LONDON — Oil prices climbed more than 1% Wednesday after President Donald Trump ordered what he called a “total and complete” blockade of sanctioned oil tankers entering or leaving Venezuela, injecting fresh geopolitical risk into already jittery trading. Stocks were far steadier, with investors balancing the headline shock against a packed week of central-bank decisions and key economic data, Dec. 17, 2025.
Oil prices jump after Venezuela tanker blockade order
Brent crude futures were up 79 cents, or 1.3%, at $59.71 a barrel, while U.S. West Texas Intermediate gained 77 cents, or 1.4%, to $56.04 in early trading, according to a Reuters report on the oil market move.
The rebound followed a sharp slump a day earlier that left crude hovering near five-year lows, after optimism around Russia-Ukraine peace talks revived expectations that more supply could reach the market if sanctions were eased. Traders also pointed to technical buying after prices dipped below the psychological $60-a-barrel level.
While Venezuela is not a dominant supplier in global terms, the announcement added uncertainty around shipping and enforcement at a time when demand concerns remain elevated. A U.S. oil trader told Reuters the action could affect roughly 0.4 million to 0.5 million barrels per day, a disruption that could add about $1 to $2 a barrel if sustained.
Stocks drift as investors look past the shock headline
In contrast to the energy market’s quick repricing, global equities were mostly rangebound after mixed U.S. labor data did little to shift rate expectations — and as investors positioned for multiple policy announcements in Europe and Japan, according to a Reuters global markets wrap.
That report noted a stronger-than-expected rebound in U.S. job growth for November alongside a rise in the unemployment rate to 4.6%, the highest in more than four years, with analysts cautioning that recent data collection had been disrupted by a lengthy U.S. government shutdown. “Associated data collection issues will leave many sceptical about reading too deeply into these latest jobs figures,” said Nick Rees, head of macro research at Monex Europe.
Across Asia, benchmarks were mixed and U.S. equity futures were little changed as traders waited for Thursday’s U.S. inflation report and a trio of central-bank decisions that could steer currencies, bond yields and risk appetite into year-end.
Central banks take the spotlight
With markets debating whether inflation is cooling fast enough to justify easier policy — and how much growth can slow before rate cuts accelerate — the week’s calendar is unusually dense:
The Bank of England’s schedule for its next MPC announcement, with traders watching for a close vote and updated guidance.
The European Central Bank’s Governing Council meeting calendar, which lists the Frankfurt decision and news conference.
The Bank of Japan’s release calendar, showing the two-day policy meeting that ends Friday.

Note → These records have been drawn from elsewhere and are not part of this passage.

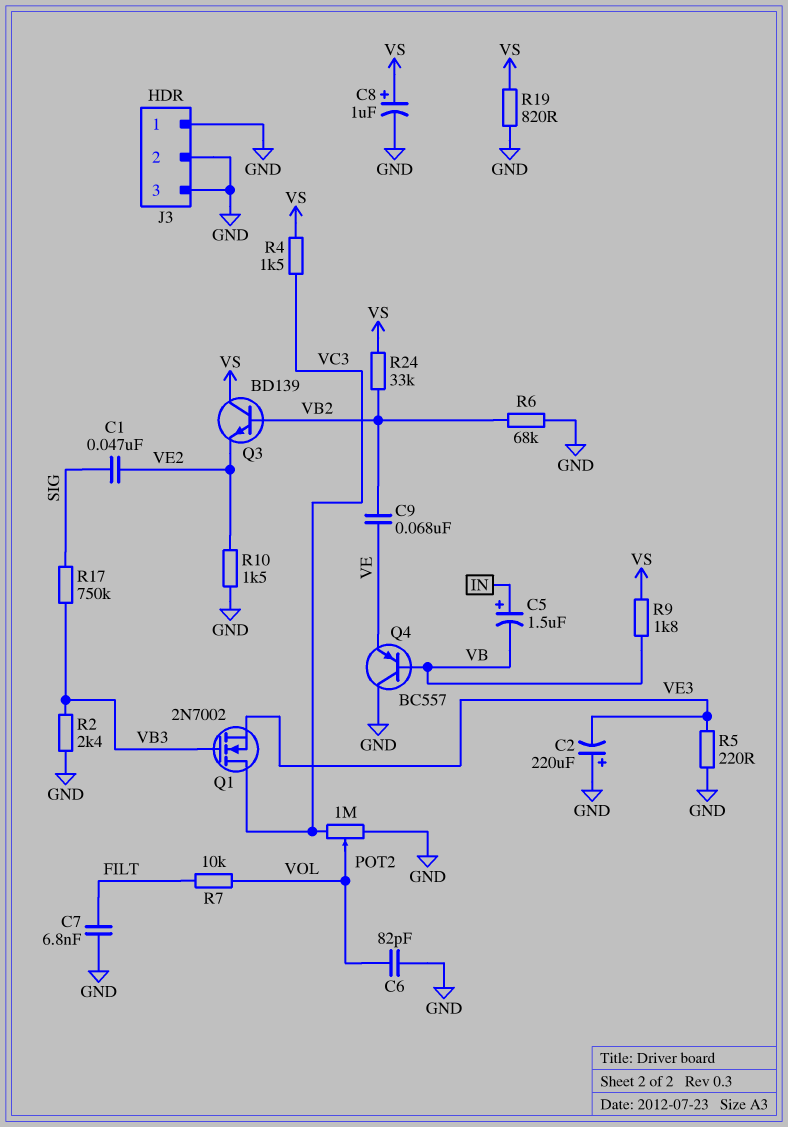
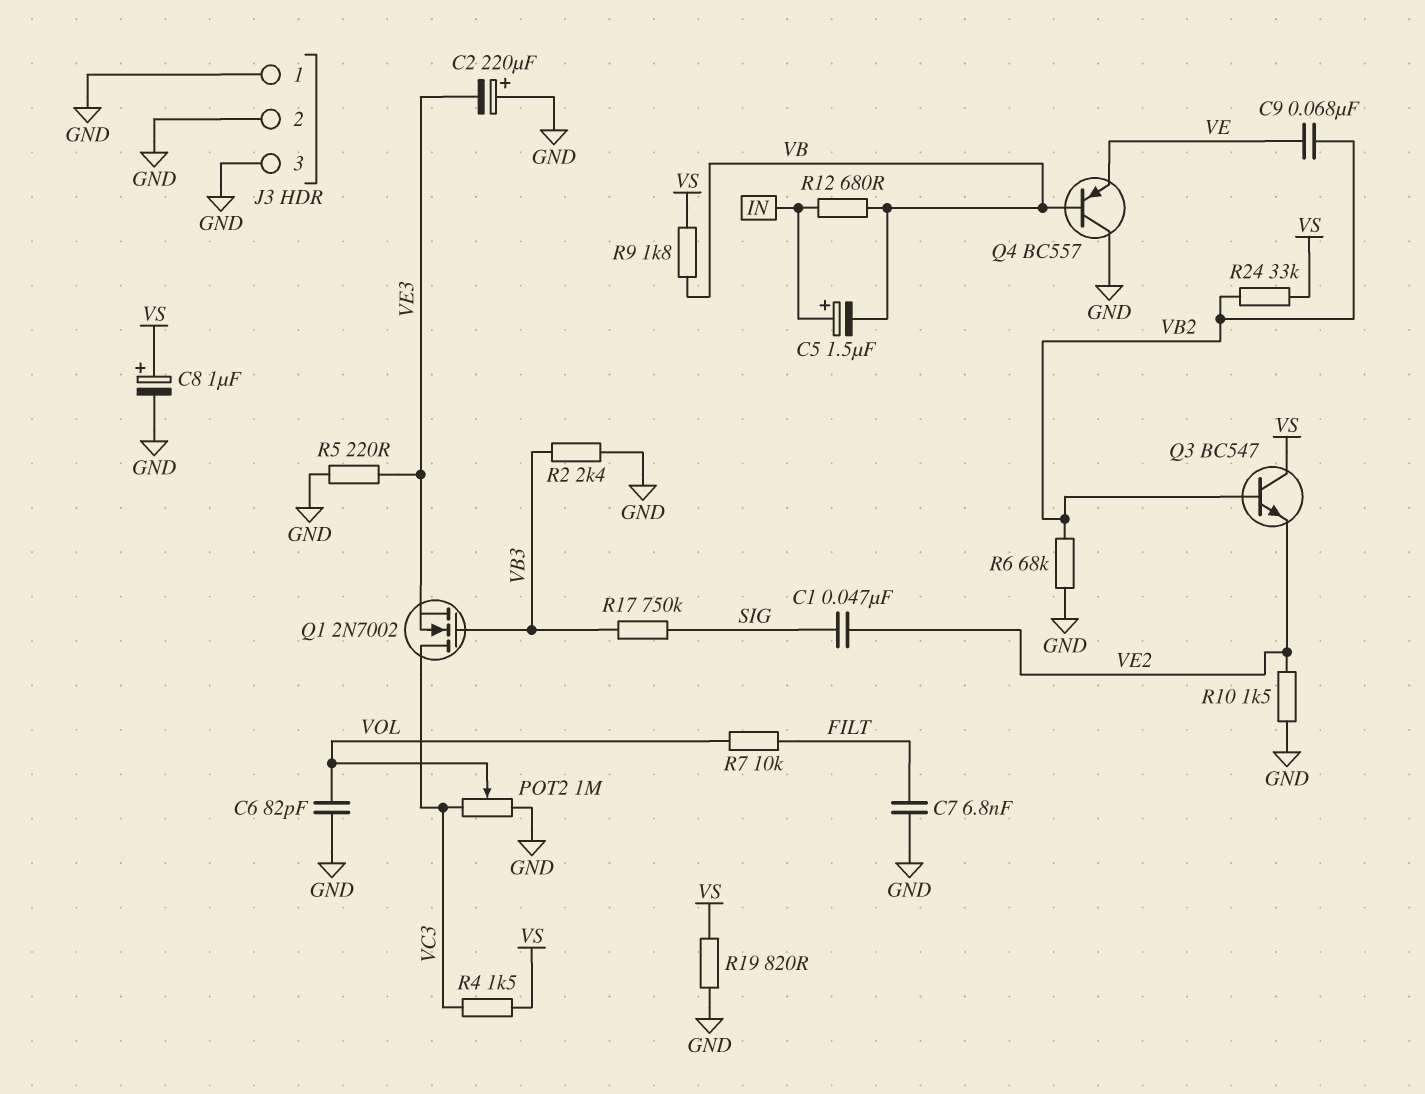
Q3: NPN BD139 (B VB2, C VS, E VE2) -> NPN BC547 (B VB2, C VS, E VE2)
R12: none -> 680 (IN, VB)

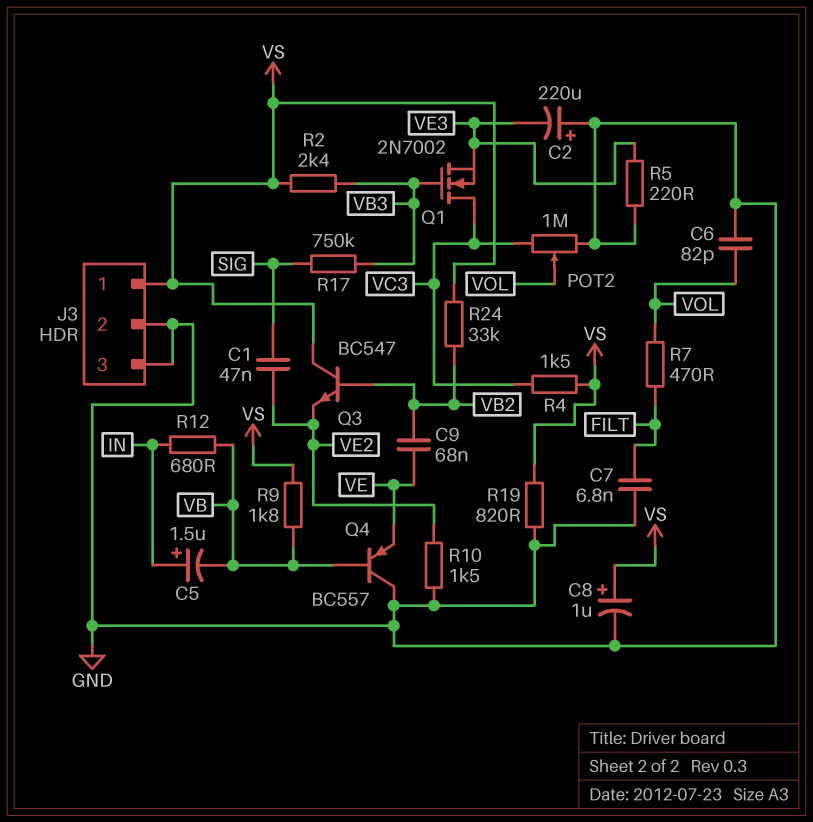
J3 pin 1: GND -> VS
R2: 2.4k (GND, VB3) -> 2.4k (VB3, VS)
R6: 68k (GND, VB2) -> none
R7: 10k (FILT, VOL) -> 470 (FILT, VOL)

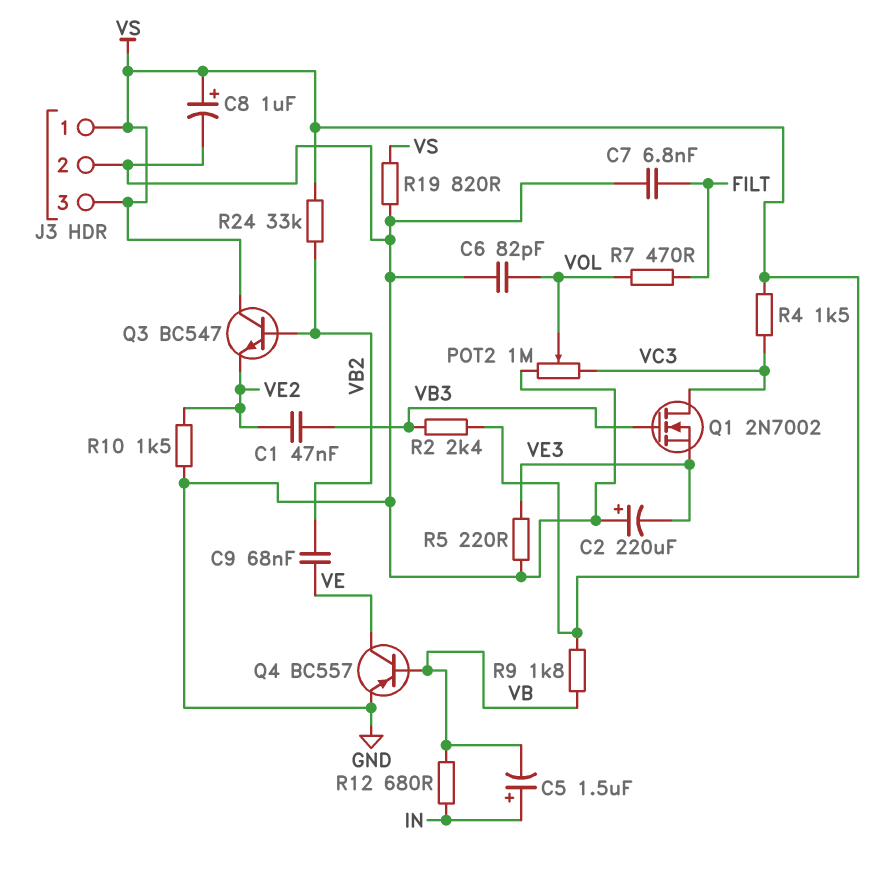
C1: 47nF (SIG, VE2) -> 47nF (VB3, VE2)
J3 pin 3: GND -> VS
Q4: PNP BC557 (B VB, C GND, E VE) -> PNP BC557 (B VB, C VE, E GND)
R17: 750k (SIG, VB3) -> none

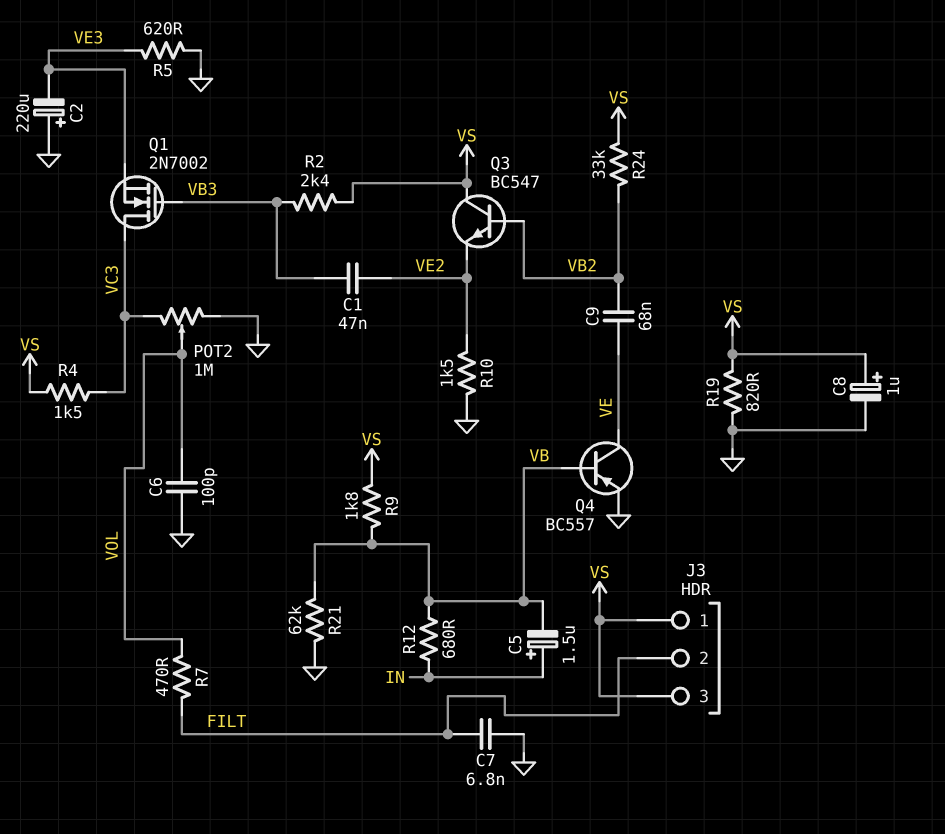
C6: 82pF (GND, VOL) -> 100pF (GND, VOL)
J3 pin 2: GND -> FILT
R5: 220 (GND, VE3) -> 620 (GND, VE3)
R21: none -> 62k (GND, VB)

In markets, expectations are split: investors have been leaning toward a Bank of England cut, a steadier European Central Bank, and a potential move higher from the Bank of Japan — a combination that can reshape interest-rate differentials and, by extension, foreign-exchange positioning.
Venezuela’s oil story: years of sanctions, workarounds and market whiplash
Today’s shock announcement lands on top of years of stop-and-start restrictions that have repeatedly reshaped how Venezuelan crude reaches global buyers. An Al Jazeera explainer from 2019 detailed how U.S. sanctions against Venezuela’s state oil company were designed to pressure the Maduro government while tightening access to key markets.
In late 2022, Washington shifted again, granting limited relief that allowed Chevron to resume some activity in Venezuela — a move covered in Time’s report on the Chevron license and sanctions easing.
By 2024, the U.S. course changed once more as political disputes over election commitments flared, and Washington moved to restore broader restrictions, according to Al Jazeera’s coverage of the reimposition of oil sanctions.
For now, traders are weighing whether Wednesday’s jump in crude becomes a sustained rally or a brief risk-premium spike. Much may hinge on how the blockade order is implemented, how buyers and shippers respond, and whether broader demand and supply forces — including expectations tied to Russia and major central banks — ultimately overpower the Venezuela-driven shock.